One alternative to the use of high speed logic with precise system wide timing control has been the incorporation of delay logic to place the CPU in a wait state while the video controller accesses the display memory, and to place the video controller into a wait state while the CPU accesses the display memory. The use of delay logic has proved to be unsatisfactory, however, because visible interference with the video refresh rate has occurred during CPU activity. In addition, the average CPU instruction execution rate has been too slow to accommodate communication system transfer rates.

A further alternative which has been used allows an unfettered access to the display memory by the video controller, but confines CPU activity to the retrace time periods between scan line traces on the CRT video screen. While visual aberrations thereby are avoided, the CPU instruction execution speed and the display memory refresh rate are too slow to accommodate communication system transfer rates which typically are of the order of 9600 baud and higher.

In the present invention, display memory access is provided without the need for address bus multiplexing, DMA type accessing, high speed logic and precise system wide timing. Slower RAMs and bus rates are used with local video rather than system wide timing circuits without adversely affecting information transfer rates of the CPU instruction execution speed.

SUMMARY OF THE INVENTION

A logic memory control system is provided for a video terminal system of a CPU, a memory unit, a video control system, a timing control system and a communication system each connected to the others by common system address, data and control busses, wherein the accessing of a display memory by both the CPU and the video control system over the common system address bus is accommodated without multiplexing the system address bus or compromising either system data transfer rates or CPU instruction execution speeds.
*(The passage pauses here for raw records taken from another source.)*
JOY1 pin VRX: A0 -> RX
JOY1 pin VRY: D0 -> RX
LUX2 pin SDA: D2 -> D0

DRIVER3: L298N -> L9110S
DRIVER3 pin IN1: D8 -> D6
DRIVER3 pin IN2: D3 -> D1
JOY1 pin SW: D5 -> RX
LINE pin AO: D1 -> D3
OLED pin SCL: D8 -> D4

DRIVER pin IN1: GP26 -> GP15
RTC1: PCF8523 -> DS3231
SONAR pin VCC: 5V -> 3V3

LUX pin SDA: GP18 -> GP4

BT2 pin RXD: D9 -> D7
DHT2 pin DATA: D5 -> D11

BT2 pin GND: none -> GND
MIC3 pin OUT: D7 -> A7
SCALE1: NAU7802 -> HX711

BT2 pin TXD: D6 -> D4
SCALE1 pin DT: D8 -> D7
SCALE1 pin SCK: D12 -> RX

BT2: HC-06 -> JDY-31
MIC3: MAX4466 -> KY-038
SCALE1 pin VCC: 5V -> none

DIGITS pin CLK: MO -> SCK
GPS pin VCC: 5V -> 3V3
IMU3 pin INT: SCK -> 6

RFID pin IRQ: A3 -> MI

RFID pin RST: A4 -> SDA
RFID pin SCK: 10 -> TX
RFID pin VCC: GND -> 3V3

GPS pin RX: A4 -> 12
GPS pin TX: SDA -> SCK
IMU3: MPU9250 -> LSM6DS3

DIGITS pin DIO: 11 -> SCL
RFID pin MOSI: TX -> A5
More particularly, the logic memory control system includes multiplexer information transfer logic interposed between the system address bus and video address and control busses which are internal to the video control system and which lead to display memory inputs. In response to a time divided control signal received from the timing control system, the multiplexer information transfer logic selectively accommodates both CPU and video control system access requests without adversely affecting system data transfer rates or CPU instruction execution speeds. Selected segments of the display memory thereby may be addressed under video control system rather than system wide timing control in providing binary video character and visual attribute codes to video display logic.

DESCRIPTION OF THE DRAWINGS

For a more complete understanding of the present invention and for further objects and advantages thereof, reference may now be had to the following description taken in conjunction with the accompanying drawings in which:

FIG. 1 is a functional block diagram of a video terminal display system having system components electrically coupled to common data, address and control busses;

FIG. 2 is a timing diagram of bus cycles occurring in the common busses of FIG. 1 in accordance with prior art systems;

FIG. 3 is a timing diagram of bus cycles occurring in the common busses of FIG. 1 in accordance with the present invention;

FIG. 4 is a detailed functional block diagram of the video terminal display system of FIG. 1 in accordance with the present invention;

FIG. 5 is a detailed logic diagram of the memory address multiplexer logic unit, the RAM unit and the data buffer of FIG. 4; and

FIG. 6 is a timing diagram of the operation of the logic system of FIG. 5.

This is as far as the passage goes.